Un participant s'interroge alors : « Lorsque la victime ne veut pas poursuivre,
est-ce que le juge pénal peut le faire à sa place ? ». Non, pour
ce qui relève de la demande civile, mais oui concernant le pénal pour la
plupart des infractions si la poursuite est jugée opportune par le procureur de
la République.
Cette question se pose en France, mais le principe
d'opportunité des poursuites n'est, par exemple, pas appliqué en Allemagne,
État dans lequel le suspect est systématiquement poursuivi.
« En France
comme au Canada, on a une justice verticale. » Il s'agit d'une justice
qui s'impose aux parties plutôt qu'une justice qui cherche une conciliation
entre elles. Toutefois, « On passe
de plus en plus à une justice horizontale », remarque la Professeure.
Avec l'adoption de la Convention judiciaire d'intérêt public, qui équivaut à
l'accord de réparation au Canada, issu de la loi Sapin 2. « Le droit français connait une évolution
remarquable, notamment en matière de traitement de la délinquance économique
des personnes morales. ». Ce dispositif est même élargi en France aux
atteintes à l'environnement. Il faut une reconnaissance de culpabilité pour la
mettre en œuvre. Une amende est décidée ainsi qu'une indemnisation de la
victime éventuelle, des dispositions doivent être prises pour éviter que soit
commise à nouveau le même type d'infraction.

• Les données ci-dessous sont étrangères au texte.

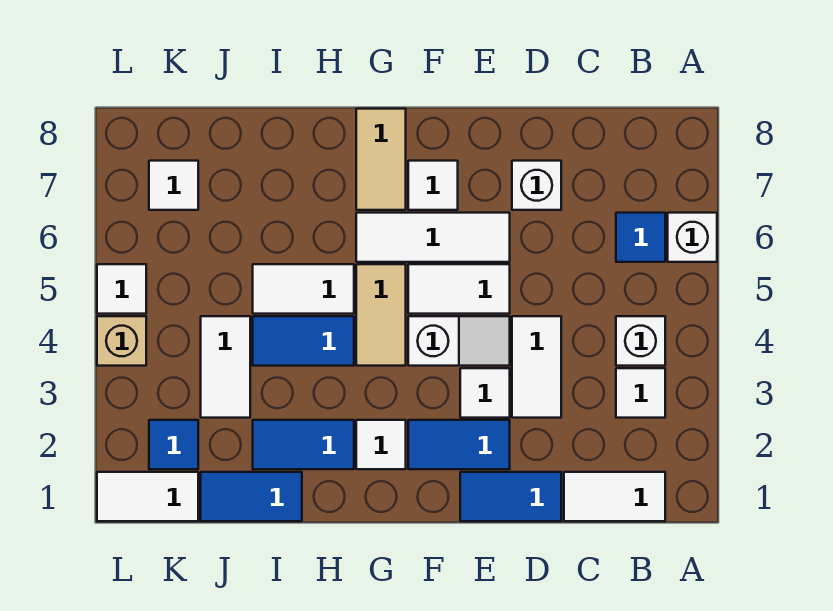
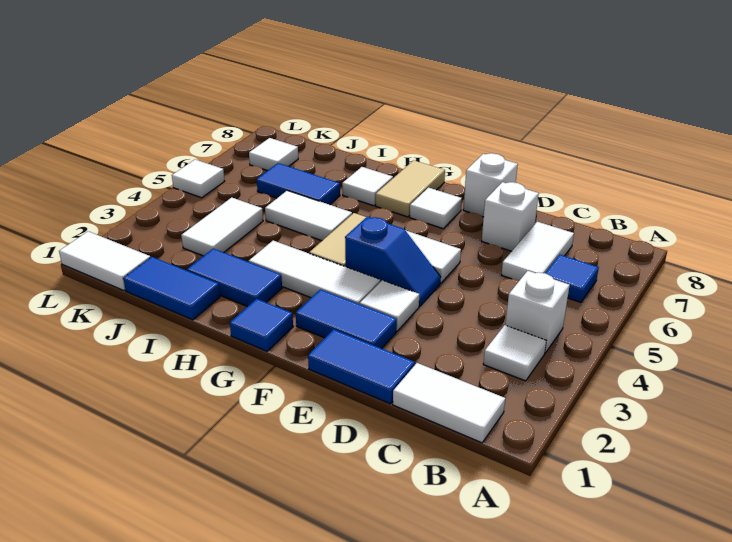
white brick A6 level 1 -> white brick E8 level 1
white tile D3:D4 level 1 -> white tile C6:C7 level 1
white slope E4:F4 level 1 top F -> blue slope E4:F4 level 1 top F
white tile E6:G6 level 1 -> white tile F3:H3 level 1
white tile G2 level 1 -> white tile H7 level 1
blue tile H4:I4 level 1 -> blue tile I6:J6 level 1
blue tile K2 level 1 -> blue tile G1 level 1
tan brick L4 level 1 -> none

Tout cela se passe sans la présence de la victime. La
partie civile invoque son préjudice, mais elle ne décide rien de l'accord sur
les dommages-intérêts. La Professeure Lapérou-Scheneider en conclut que la
partie civile est devenue passive.
Il faut que cette convention, qui est comme son nom
l'indique « judiciaire », soit validée par un juge. Pourquoi ?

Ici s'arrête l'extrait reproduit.